No country is complete by itself. Every country is required to interact with others in the globe in many ways, such as sharing of natural resources, trade and economics, etc. The imports (buying goods from a foreign nation) and exports (selling goods to another country) ensure the flow of foreign exchange on both sides, which is conducive for a positive global economic growth. With a little knowledge about cross-border business management, you can start your own export import trade. You need to know the terminologies used in EXIM trade before plunging in deep. Read further to know more.
Customs duty: This is nothing but the tax being levied when certain materials are imported. This is a way for the government to have a check on over-importing in the interest to protect the domestic producers, as well as increasing their income.
Discounts and subsidies: Some governments offer subsidies and tax vacations for exporters of certain commodities. They also provide specialized free-trade zones with no tariffs and quotas to encourage the organizations to do their trading there.
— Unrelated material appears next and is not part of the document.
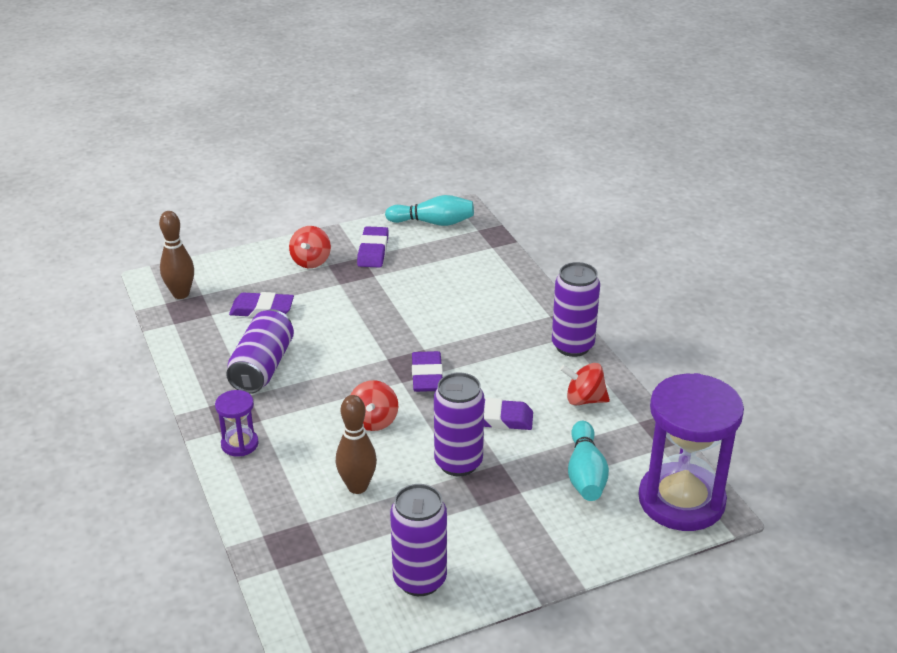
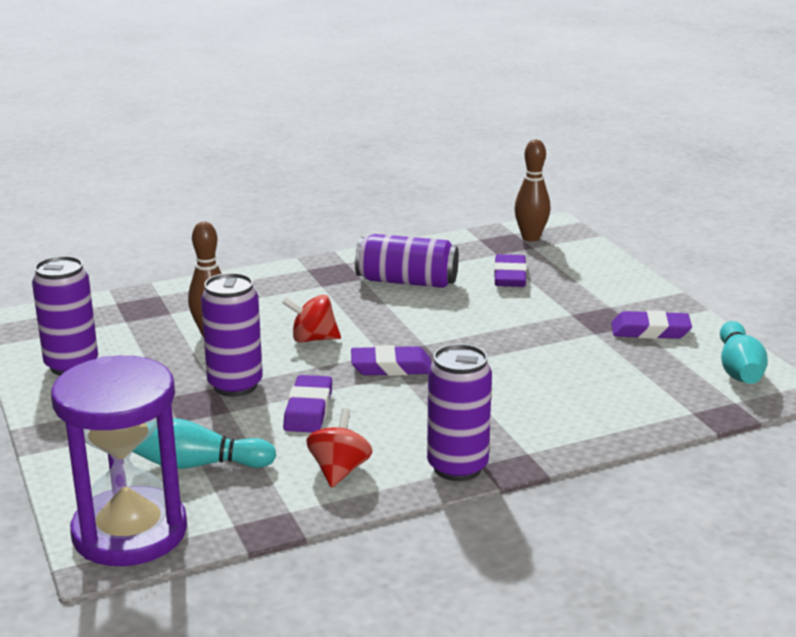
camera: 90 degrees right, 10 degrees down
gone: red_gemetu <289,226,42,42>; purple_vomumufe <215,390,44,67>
The global suppliers offer discounts their international clients, which reduces the expenses for your organization.
Bill of lading: This is the contract between the shipper (seller/exporter) and the customer (buyer/importer in another country), which is a physical confirmation of the receipt of goods. It comprises of the description of goods, quality and quantity and the proof for entitlement.
CIF: This is the acronym for all the prices involved in cost, insurance and freight. Normally the buyer has to bear these charges.
FOB: Another acronym often used in the global business lingo, where the shipper take care of the costs involved in delivering the goods to the ship/plane as agreed upon by the purchaser, further to which all the expenses are to be borne by the buyer.